魔女裁判

 翌日の私は、朝から上機嫌だった。ささやかなことではあるけれど、お友達の恋愛のお手伝いをした自分が誇らしく、うれしい気持ちになった。


 高見さんが心から笑ってくれたの思い出すたびに、しみじみと「やってよかったなあ」と胸の中がホカホカと暖かくなって、口元がひとりでに釣り上がる。髪を梳かしても自然と鼻歌が飛び出すし、鏡の中には満ち足りた顔の自分が写っていた。家族にも「何かいいことがあったの?」と聞かれるくらい、私はすっかり浮かれていた。


 おまじないと言っても魔法とは一ミリも関係ないことだ。ただ町中をウロウロするだけの根気の作業で、その作業員が自分である必然性も専門性ない。それでも、迷っている友達の背中を押せた。頼ってくれた気持ちを、ちゃんと形にして返すことが出来た。

(背中を押せた……役に立てた……)

 自分の得意分野で、誰かの助けになれたという実績は、こんなにも嬉しいものだったのか。

(大伝じーちゃんも、こんな気持ちなのかな)

 魔法で人を助けることを生業にしているじーちゃんを思った。魔法の依頼をこなした達成感とは、こういうものなのかもしれないと思った。自分が少しだけ、ましな人間になれたような気がして、胸の中がほこほこと――手にずっしり重たい中華まんみたいに――暖かくてしょうがない。

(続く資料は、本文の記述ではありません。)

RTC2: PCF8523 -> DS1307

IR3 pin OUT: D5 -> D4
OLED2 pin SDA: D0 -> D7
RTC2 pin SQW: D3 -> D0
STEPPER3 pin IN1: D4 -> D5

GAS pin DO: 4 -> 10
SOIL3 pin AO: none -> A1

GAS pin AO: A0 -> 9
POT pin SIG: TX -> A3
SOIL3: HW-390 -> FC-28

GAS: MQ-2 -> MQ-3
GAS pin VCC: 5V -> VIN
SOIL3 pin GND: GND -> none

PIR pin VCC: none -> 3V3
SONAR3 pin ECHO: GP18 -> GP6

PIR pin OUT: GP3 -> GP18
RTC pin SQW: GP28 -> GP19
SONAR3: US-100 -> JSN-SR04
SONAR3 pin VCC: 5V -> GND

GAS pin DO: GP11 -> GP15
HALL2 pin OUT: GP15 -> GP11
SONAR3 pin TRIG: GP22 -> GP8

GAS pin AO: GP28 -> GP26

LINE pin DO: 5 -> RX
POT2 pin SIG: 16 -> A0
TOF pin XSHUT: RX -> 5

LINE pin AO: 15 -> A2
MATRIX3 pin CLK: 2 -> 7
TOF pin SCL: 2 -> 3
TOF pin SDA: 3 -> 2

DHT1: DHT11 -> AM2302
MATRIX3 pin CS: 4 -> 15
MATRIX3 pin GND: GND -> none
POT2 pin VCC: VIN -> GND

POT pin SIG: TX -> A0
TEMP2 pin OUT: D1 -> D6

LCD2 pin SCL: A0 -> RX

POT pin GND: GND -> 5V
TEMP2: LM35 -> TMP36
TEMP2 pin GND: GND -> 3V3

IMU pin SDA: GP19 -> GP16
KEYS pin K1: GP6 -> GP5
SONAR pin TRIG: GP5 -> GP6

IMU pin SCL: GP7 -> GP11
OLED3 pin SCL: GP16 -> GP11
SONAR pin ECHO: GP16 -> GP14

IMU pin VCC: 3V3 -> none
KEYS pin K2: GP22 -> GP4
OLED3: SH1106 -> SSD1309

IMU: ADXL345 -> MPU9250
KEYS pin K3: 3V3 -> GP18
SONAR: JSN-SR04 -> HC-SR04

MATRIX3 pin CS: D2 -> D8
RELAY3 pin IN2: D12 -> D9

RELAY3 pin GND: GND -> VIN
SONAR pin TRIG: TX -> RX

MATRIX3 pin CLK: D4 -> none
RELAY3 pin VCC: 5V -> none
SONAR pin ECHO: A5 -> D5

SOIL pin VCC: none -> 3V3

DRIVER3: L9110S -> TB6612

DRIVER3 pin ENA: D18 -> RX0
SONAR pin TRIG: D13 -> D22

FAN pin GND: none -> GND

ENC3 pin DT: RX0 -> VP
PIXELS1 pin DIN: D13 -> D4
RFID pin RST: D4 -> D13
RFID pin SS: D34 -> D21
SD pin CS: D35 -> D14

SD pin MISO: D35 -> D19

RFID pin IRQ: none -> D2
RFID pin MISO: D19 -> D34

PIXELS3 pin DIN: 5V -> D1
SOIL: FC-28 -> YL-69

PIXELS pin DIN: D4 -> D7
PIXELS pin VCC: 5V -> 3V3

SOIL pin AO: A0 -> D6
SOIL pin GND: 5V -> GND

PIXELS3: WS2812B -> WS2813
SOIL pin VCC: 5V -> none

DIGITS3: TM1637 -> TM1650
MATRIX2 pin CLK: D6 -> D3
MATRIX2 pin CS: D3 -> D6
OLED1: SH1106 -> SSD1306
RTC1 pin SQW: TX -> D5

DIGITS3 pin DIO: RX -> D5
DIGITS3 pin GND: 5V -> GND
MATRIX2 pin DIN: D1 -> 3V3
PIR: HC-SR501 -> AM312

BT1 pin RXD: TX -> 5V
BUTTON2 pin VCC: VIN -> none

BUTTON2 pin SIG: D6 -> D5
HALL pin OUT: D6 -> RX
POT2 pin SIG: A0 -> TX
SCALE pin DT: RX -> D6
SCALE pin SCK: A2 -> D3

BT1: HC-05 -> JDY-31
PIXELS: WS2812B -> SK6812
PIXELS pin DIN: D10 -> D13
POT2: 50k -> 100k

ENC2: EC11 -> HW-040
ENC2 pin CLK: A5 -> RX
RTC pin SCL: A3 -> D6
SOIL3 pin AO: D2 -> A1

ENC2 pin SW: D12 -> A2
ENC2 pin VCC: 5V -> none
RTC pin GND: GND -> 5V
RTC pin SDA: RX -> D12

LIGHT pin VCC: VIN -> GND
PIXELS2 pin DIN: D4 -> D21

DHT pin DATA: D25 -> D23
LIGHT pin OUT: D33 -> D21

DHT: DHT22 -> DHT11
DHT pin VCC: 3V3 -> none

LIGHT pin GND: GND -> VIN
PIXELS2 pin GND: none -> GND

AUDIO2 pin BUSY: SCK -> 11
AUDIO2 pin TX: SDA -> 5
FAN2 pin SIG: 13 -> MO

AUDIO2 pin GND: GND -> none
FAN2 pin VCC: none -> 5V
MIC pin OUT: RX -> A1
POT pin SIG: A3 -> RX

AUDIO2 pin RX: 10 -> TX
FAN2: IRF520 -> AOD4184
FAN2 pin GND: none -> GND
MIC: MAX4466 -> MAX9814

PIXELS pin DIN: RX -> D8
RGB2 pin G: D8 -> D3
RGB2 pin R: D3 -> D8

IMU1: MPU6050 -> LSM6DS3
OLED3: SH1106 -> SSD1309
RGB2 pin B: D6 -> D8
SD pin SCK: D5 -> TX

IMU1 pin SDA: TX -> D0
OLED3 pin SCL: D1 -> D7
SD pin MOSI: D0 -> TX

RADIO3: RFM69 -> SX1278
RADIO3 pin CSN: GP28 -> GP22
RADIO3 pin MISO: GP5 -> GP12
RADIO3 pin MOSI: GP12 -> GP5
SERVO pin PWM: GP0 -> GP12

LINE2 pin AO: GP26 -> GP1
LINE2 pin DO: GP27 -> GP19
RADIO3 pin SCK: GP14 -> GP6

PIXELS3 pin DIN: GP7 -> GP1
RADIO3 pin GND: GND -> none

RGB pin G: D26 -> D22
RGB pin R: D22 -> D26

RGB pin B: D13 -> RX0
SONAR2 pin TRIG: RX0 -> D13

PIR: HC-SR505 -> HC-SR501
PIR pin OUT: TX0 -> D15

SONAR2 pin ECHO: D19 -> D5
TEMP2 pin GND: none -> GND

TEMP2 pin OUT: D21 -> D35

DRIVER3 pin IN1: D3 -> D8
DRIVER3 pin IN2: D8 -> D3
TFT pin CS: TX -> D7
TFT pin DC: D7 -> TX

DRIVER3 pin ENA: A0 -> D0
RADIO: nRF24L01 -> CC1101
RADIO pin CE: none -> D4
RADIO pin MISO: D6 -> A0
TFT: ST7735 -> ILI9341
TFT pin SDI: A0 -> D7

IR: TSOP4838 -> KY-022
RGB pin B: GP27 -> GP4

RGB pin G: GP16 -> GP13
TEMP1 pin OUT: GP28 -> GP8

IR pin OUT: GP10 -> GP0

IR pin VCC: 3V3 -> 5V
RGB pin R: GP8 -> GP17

 一緒に登校したふーこにも、昨日あった出来事を事細かに話した。猫探しが難航したことや、成功報酬の肉まんの味は格別だった事、そして恋する乙女である高見さんがとても可愛かった事を、身振り手振りを交えて力説した。

 ふーこは「わたしも行きたかった〜!」と大いに悔しがって、ピアノの習い事を辞めると言い出した。次の機会があれば、必ず一緒に行くと約束を取り付けられて、教室前で別れた。いつものように隣のクラスに向かうふーこを見送って、私は教室の引き戸に手をかけた。


 この時までは、いつもの光景、いつもの日常だった。

 ドア一枚が隔てた、境界線。

 思えば、世界が反転したのは、この瞬間。

 冷たい取っ手を引くと、教室中の視線が、自分に注がれたのだった。







「……?」

 朝のHR前のこの時間、いつもならわいわいと他愛もない雑談をしている面々が、ピタリと会話をやめた。静まり返って、一斉に自分を眺めている。

(……何だ……?)

 私は事態が飲み込めず、しかし異常さだけは感じ取って、慎重に一歩を踏み出した。静寂が支配する教室を不思議に思いながら、居心地の悪いのをなんとかやりすごし、自分の席までたどり着く。椅子を引く音が異様に響いた。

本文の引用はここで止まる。